De estatura media, trigueño, pelo totalmente negro y de poco hablar —incluso en inglés y francés, idiomas que dominó a la perfección—, pero fluido en el escribir, el joven esculpió su personalidad rodeado de su familia y amigos de causa. Tras peregrinar por varias regiones, los Gómez-Toro se asentaron en República Dominicana, donde Panchito estudió y trabajó al mismo tiempo.

Francisco (el primero de izquierda a derecha) junto a su madre y hermanos. Foto: Tomada del libro Papeles de Panchito

Debido a esa fascinación por las letras, narró con elegancia su entorno envidiable, colmado de abrazos de seres que solo apostaban por encontrar la luz para esta tierra: «Para ti van besos de tu hijo; pero no pienses en el hijo ahora, piensa en el soldado más obediente y cumplidor que mañana has de llevar a la batalla», escribió Panchito al Generalísimo el 10 de mayo de 1894.

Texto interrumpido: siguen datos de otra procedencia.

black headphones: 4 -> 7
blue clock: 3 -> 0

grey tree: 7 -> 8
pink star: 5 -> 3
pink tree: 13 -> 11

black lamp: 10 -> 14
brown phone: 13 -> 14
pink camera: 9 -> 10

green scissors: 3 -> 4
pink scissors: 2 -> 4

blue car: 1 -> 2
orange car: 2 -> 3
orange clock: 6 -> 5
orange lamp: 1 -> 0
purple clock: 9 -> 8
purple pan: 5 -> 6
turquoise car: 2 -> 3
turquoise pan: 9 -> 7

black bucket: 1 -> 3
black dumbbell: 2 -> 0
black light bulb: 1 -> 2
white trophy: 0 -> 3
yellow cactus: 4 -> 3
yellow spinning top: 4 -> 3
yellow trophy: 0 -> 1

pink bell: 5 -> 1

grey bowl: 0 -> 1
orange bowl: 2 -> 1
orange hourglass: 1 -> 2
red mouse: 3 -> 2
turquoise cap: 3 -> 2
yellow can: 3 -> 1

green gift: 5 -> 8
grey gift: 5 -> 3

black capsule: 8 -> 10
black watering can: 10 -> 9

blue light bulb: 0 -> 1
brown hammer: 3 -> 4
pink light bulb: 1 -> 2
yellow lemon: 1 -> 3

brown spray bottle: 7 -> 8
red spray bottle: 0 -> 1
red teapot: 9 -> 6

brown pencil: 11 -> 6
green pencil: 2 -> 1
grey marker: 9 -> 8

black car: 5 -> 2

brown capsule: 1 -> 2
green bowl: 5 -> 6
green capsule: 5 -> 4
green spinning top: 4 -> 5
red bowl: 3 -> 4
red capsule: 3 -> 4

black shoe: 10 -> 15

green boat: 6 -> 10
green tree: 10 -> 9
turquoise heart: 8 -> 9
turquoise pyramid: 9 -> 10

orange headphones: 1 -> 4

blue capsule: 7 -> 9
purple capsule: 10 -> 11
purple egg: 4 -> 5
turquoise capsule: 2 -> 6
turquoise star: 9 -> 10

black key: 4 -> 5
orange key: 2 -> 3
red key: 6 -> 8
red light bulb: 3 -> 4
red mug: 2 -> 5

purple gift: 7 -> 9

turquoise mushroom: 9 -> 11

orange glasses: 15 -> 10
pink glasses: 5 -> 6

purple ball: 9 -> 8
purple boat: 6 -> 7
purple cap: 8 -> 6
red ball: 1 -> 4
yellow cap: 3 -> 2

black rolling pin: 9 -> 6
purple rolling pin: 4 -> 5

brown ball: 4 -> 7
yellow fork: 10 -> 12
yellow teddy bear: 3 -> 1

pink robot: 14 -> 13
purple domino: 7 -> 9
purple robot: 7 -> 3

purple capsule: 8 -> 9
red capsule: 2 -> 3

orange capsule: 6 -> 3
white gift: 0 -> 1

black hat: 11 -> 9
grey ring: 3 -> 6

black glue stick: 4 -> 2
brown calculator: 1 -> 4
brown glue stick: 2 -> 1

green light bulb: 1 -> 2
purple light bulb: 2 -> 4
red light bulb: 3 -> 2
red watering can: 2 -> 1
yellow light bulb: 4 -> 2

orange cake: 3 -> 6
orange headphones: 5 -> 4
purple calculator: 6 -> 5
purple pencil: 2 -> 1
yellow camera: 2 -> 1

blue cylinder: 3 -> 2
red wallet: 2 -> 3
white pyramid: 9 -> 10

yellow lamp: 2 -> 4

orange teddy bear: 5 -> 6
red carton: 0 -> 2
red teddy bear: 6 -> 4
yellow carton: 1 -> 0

Es un cronista detallado de cada experiencia y sentir. Sus seres queridos emergen como sus más fieles musas: «Pensaba en volver por aquel camino algún día siendo más hijo aún, más hermano, más digno de las caricias de la madre que presto me abriría sus brazos», dejó como constancia el 10 de mayo de 1894.

Con el Maestro

Dos años antes había conocido a Martí, quien visitara a su familia en Montecristi para entrevistarse con el experimentado Máximo Gómez. De ese primer encuentro, el Apóstol escribió: «Era sobrio, ya como un hombre probado, centellante como luz presa, discreto como familiar del dolor».

Tan buena impresión le causó que el Héroe Nacional lo invitó para que le acompañara por Estados Unidos, Centroamérica y las Antillas para sumar a la causa independista a más enamorados de Cuba.

De esas jornadas intensas surgió un cariño extraordinario, que luego demuestra cuando lo trata de «Mi querido Pancho», «Pancho queridísimo» y «Mi Pancho», sentimiento recíproco en varias misivas escritas por el joven, testigo del brillo en los ojos del Apóstol cuando conoció en febrero de 1895 que la Isla volvía a la manigua.

«¿Te acuerdas de Martí? Qué grande era en las pequeñeces (…) Martí, cuando más íntimamente se le trataba más grande se le encontraba», dejó escrito como constancia de su afecto luego de conocer la muerte de su Maestro, una ausencia que le acompañó e impulsó un reclamo a gritos en una misiva a su padre en 1896: «Hasta que yo no haya dado la cara a la pólvora y a la muerte, no me creeré hombre. El mérito no puedo heredarlo, hay que ganarlo».

Finalmente se cumple su deseo. Llega septiembre. El pecho de Francisco se inflama al ver las costas cubanas. Ha regresado a su Patria, que ya vive bajo el olor a pólvora. En tierra firme estrecha la mano de Maceo con la misma fuerza que dos años antes en Costa Rica. A su lado le da el frente al enemigo hasta su último aliento.

Como en cascadas encrespadas, sus acciones convencen de que no se ha ganado ese lugar por ser el hijo del veterano dominicano. Martí lo había anunciado poco antes: «Ya él conoce la llave de la vida, que es el deber (…) No creo haber tenido nunca a mi lado criatura de menos imperfecciones».